Mail & Guardian | Oct 01 2010
The evening sun is setting on Francis Grogan's Zambian farm and the combine harvesters are finishing their work for the day. Francolins scuttle in their wake and herons pick at the ground where wheat has been growing.
But instead of letting the farmland lie fallow until next season, Grogan will soon be planting again.
"The land is so good here that there's no need for it," says the Irishman and managing director of Zambeef, one of sub-Saharan Africa's largest food producers.
"The sun shines all day and there is plenty of water for irrigation, which means we can double-crop. Once the wheat is harvested, we'll plant the maize and sorghum."
Long regarded as the poorer cousin of its Zimbabwean neighbour, Zambia is fast gaining attention as a desirable destination for agricultural investors.
International investors from Britain to South Africa have begun putting money into infrastructure development and transport, and about 200 exiled Zimbabwean farmers have taken leases from the Zambian government to develop farmland in the country.

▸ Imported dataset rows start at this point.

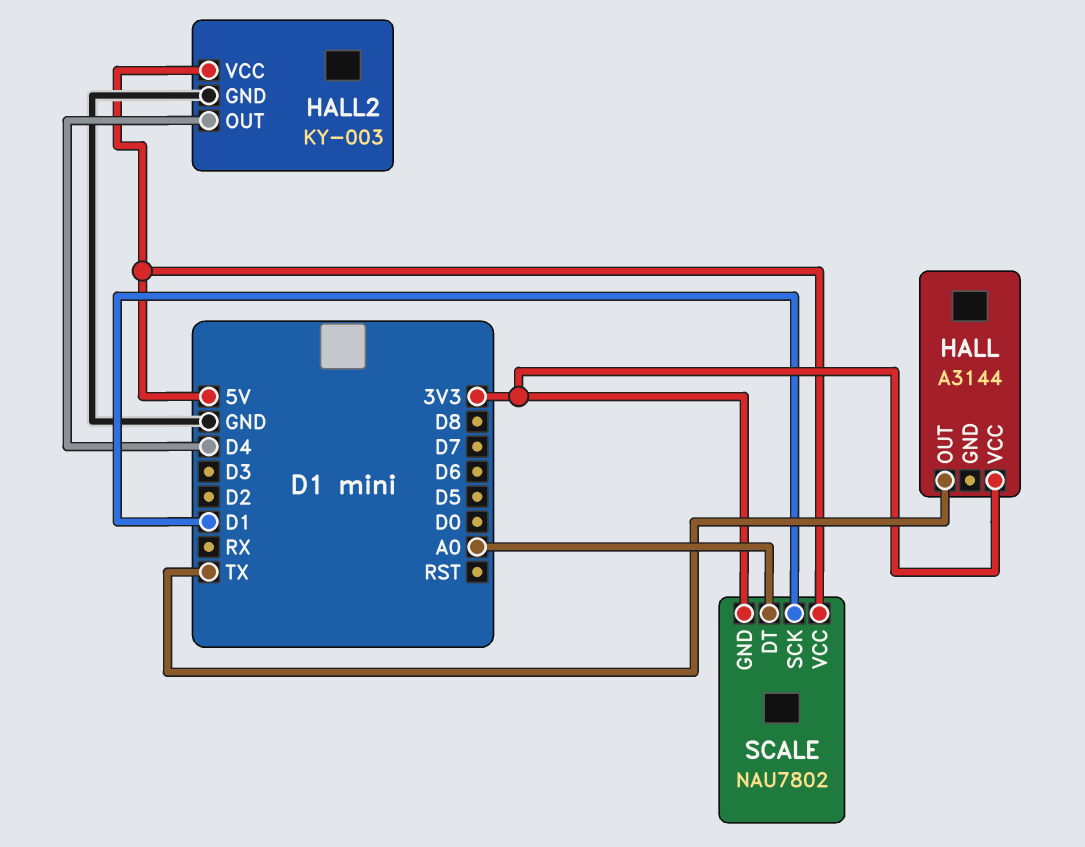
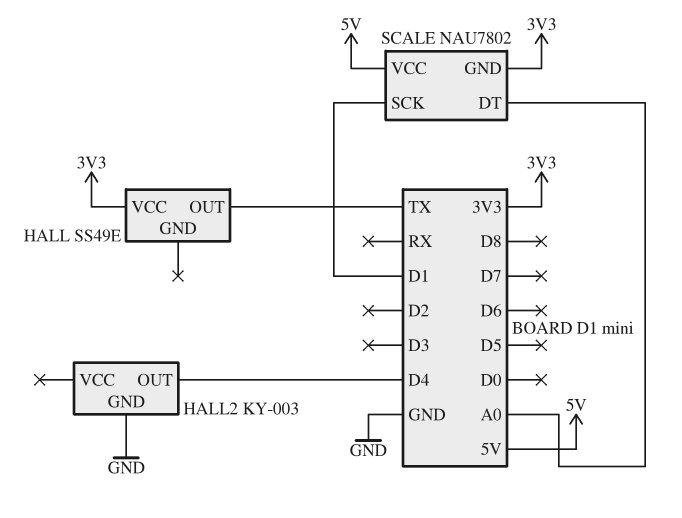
HALL: A3144 -> SS49E
HALL2 pin VCC: 5V -> none

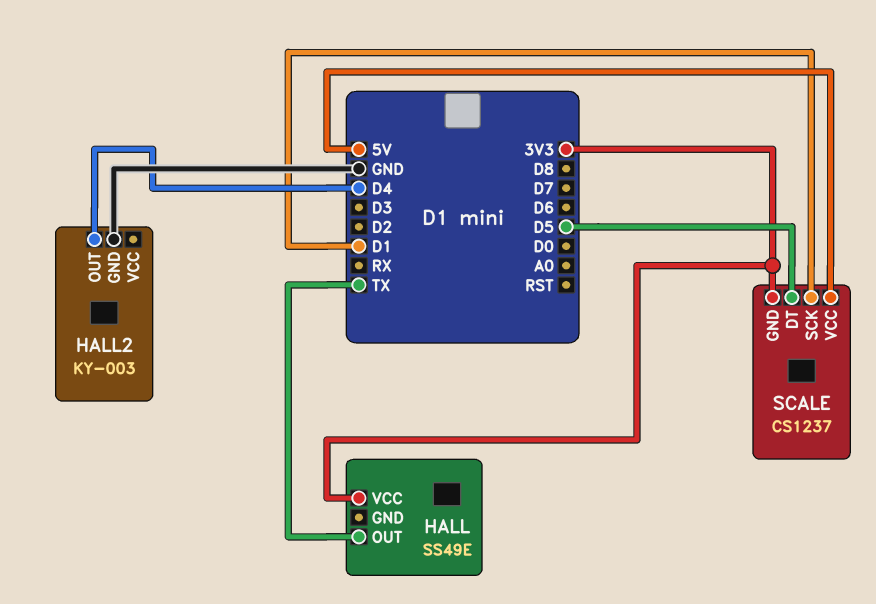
SCALE: NAU7802 -> CS1237
SCALE pin DT: A0 -> D5

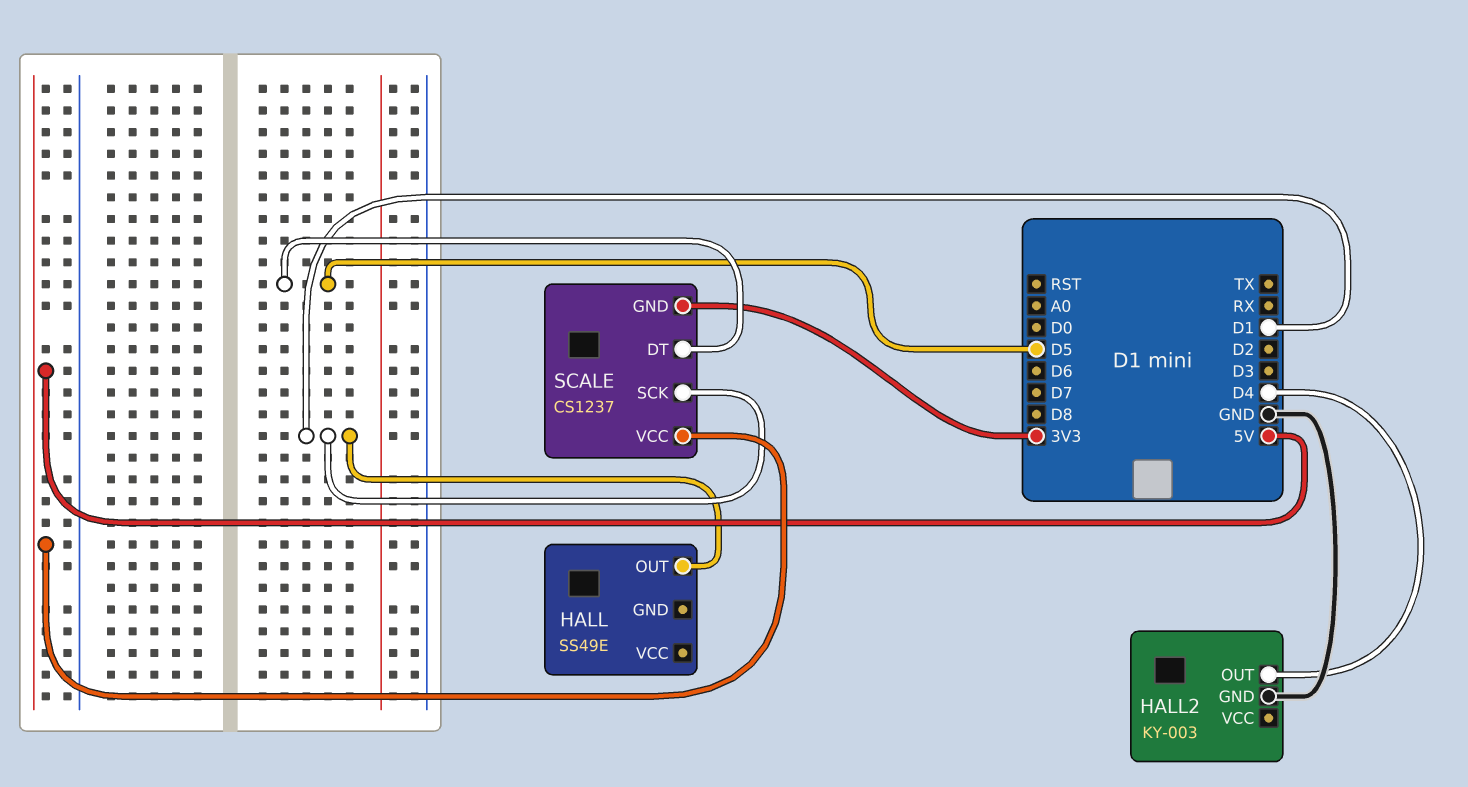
HALL pin OUT: TX -> D1
HALL pin VCC: 3V3 -> none

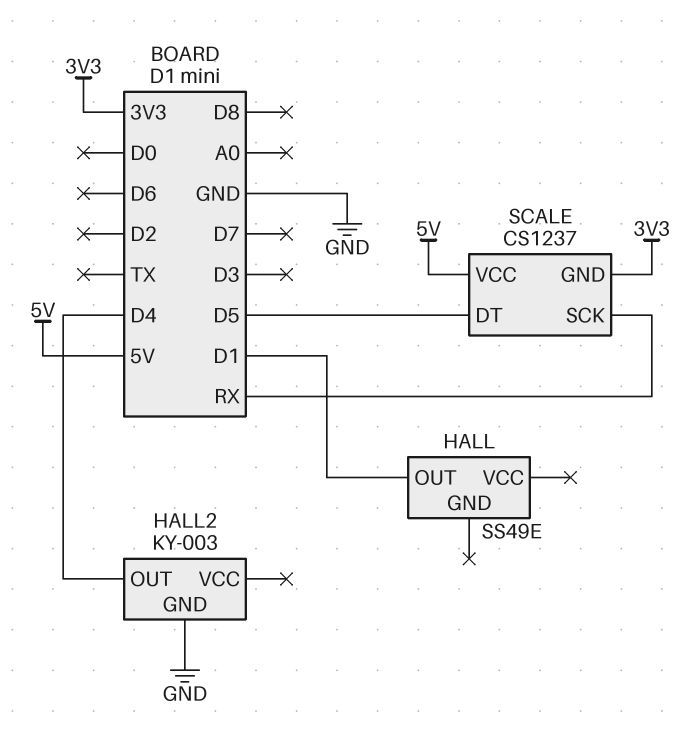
SCALE pin SCK: D1 -> RX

Meanwhile, companies such as Zambeef have risen on the back of a growing Zambian middle class, whose incomes and expectations are rising.

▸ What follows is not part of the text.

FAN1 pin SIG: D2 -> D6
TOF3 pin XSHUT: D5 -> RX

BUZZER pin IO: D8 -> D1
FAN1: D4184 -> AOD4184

From humble beginnings in 1991 in Lusaka, where the business started as an abattoir and two butcher shops, Zambeef is now a $200-million-a-year company. It is the largest meat producer in Zambia, slaughtering more than 60 000 head of cattle and 3,5-million chickens a year.
"We have a lot more water than Brazil, there is plenty of rainfall and solid support from the government. This is an excellent country to invest in," Grogan said.
The question now on many people's lips is: Could Zambia become the next breadbasket of Africa? It certainly has the potential.
Of a total land area of 752 000km2, 420 000km2 is classed as having medium to high agricultural potential. But, only 15% of arable land is cultivated, according to the World Bank.
Despite this, last season's maize harvest satisfied domestic consumption more than twice over, according to the International Trade Centre in Geneva.
Of a total harvest of 2,7-million tonnes, only one million tonnes of maize was absorbed by the home market. The surplus will be exported, and the country is looking for buyers.
Although economic growth has averaged 5% over the past decade thanks to a roaring demand for the country's copper, the agricultural industry has floundered. Agricultural growth has averaged less than 1% annually.
Only 1% of small farmers have access to electricity and just 28% have access to a public water supply, making irrigation all but a dream for many.
Despite the country's potential, between 80% and 90% of its farmers still work on small-scale or subsistence operations.
Access to finance and capital is also a problem. The Zambian National Farmers' Union has said that "Zambia's market for agricultural finance is fundamentally dysfunctional".
Credit is scarce and expensive for the majority of farmers and heavily skewed towards the larger corporate sector.
In addition, the union says, loan terms are often too short to accommodate the long-term nature of agriculture, and the processing of loan applications by banks frequently takes too long.
These problems make an already risky sector even more hazardous, with non-performing loans in the 0agricultural sector now exceeding 37%, against 13% across all other sectors of the economy.
Large sums of money are needed to kick-start agricultural businesses. According to Grogan, it costs $10 000 a hectare to turn bush into farmland, but even for large-scale businesses such as Zambeef, bank lending rates are about 20%.
For that reason the company has turned to international organisations, such as the European Investment Bank, which offers loans for farming operations at about 5% interest. This is not an option for most farmers in Zambia.
Despite this, the tremendous possibilities have continued to attract investors, with a delegation of Indian commercial farmers expected in December.
That could benefit both them and Zambia.
The United Nations Food and Agriculture Organisation says that if Zambia could equal agricultural activity in Kenya, a country where two-thirds of the land is semi-arid, output would amount to $1,5-billion a year --10% of Zambia's GDP.
The sector's current contribution is about 1%.
"The Zambian government is very supportive -- and they aren't looking for backhanders," said Grogan. "Of course there's a lot of red tape and bureaucracy, but that's the same everywhere in the world.
"We came up from very humble beginnings, delivering beef to the shops in the morning in Land Rovers. Now we have a turnover of £200-million a year and we're listed on the local exchange."